Data center component manufacturer deploys OTM Cloud

Panduit said the TMS will transform its highly manual process, allowing the company to consolidate shipments and providing improved visibility and more efficient freight settlement.

   Panduit, a global manufacturer of products for data centers, is in the middle of implementing the cloud-deployed version of Oracle Transportation Management, the companies said Wednesday.
   Panduit plans to use OTM Cloud to automate a transportation management and freight settlement process that was previously handled primarily by spreadsheet and email, Sam Hanieh, Panduit manager of global logistics, told American Shipper in an interview Wednesday.
   “Two years ago, we launched an initiative to optimize freight spend,” he said. “Across the board, we didn’t have a systematic solution in place.”
   Panduit sells the products it manufactures through a distribution channel, not to end consumers.
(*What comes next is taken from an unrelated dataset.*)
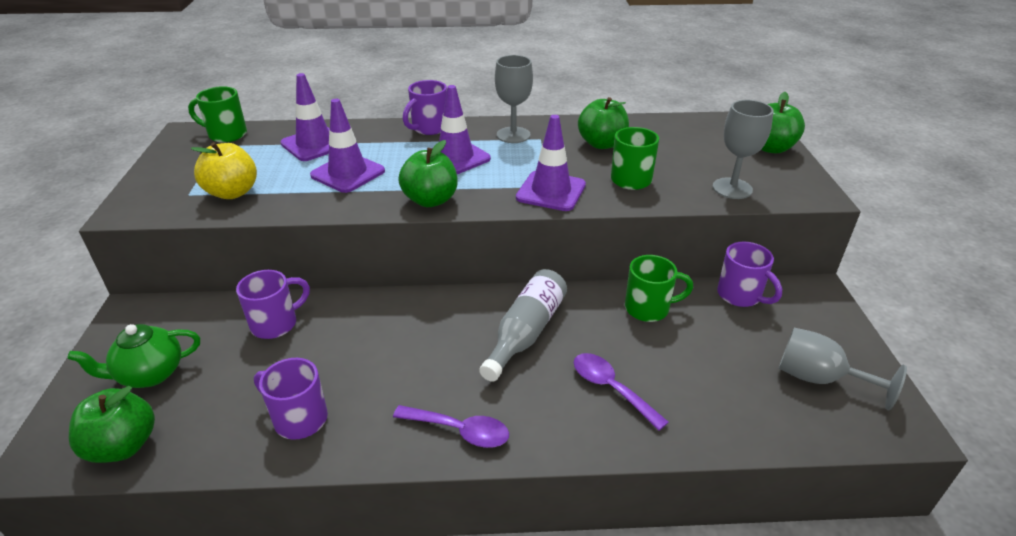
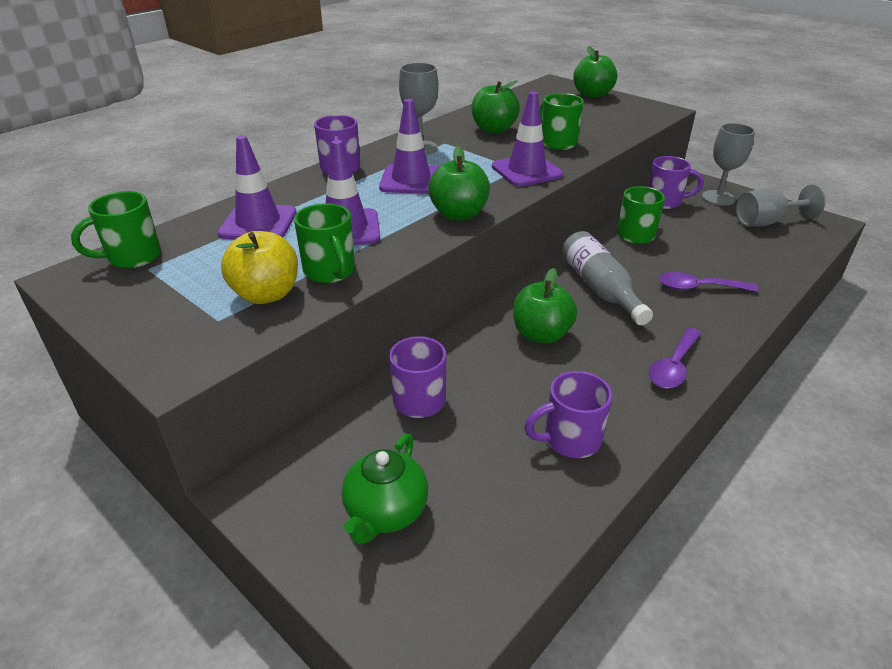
camera: 45 degrees left, 0 degrees up
(123, 446) = (478, 572): green apple -> green apple (541, 334)
(284, 197) = (330, 272): none -> green mug
(460, 431) = (673, 366): purple spoon -> purple spoon turned 150 degrees clockwise
(732, 188) = (620, 124): grey goblet -> grey goblet (718, 198)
It manufacturers in 11 countries, with regional distribution centers in nine countries.
   Hanieh said the company is three months into deployment of OTM in Netherlands and Mexico, with the United States to follow in July. The deployment is more complicated in the United States because Panduit has a heavily customized warehouse management system with which the TMS must integrate.
   The inefficiency of its current transportation management process was evident, according to Hanieh. He said OTM will help Panduit better consolidate loads – whether it’s combining two smaller less-than-truckload shipments into a larger LTL move, or combining a small LTL and parcel move into a larger LTL load, or even combining loads to create a full truckload.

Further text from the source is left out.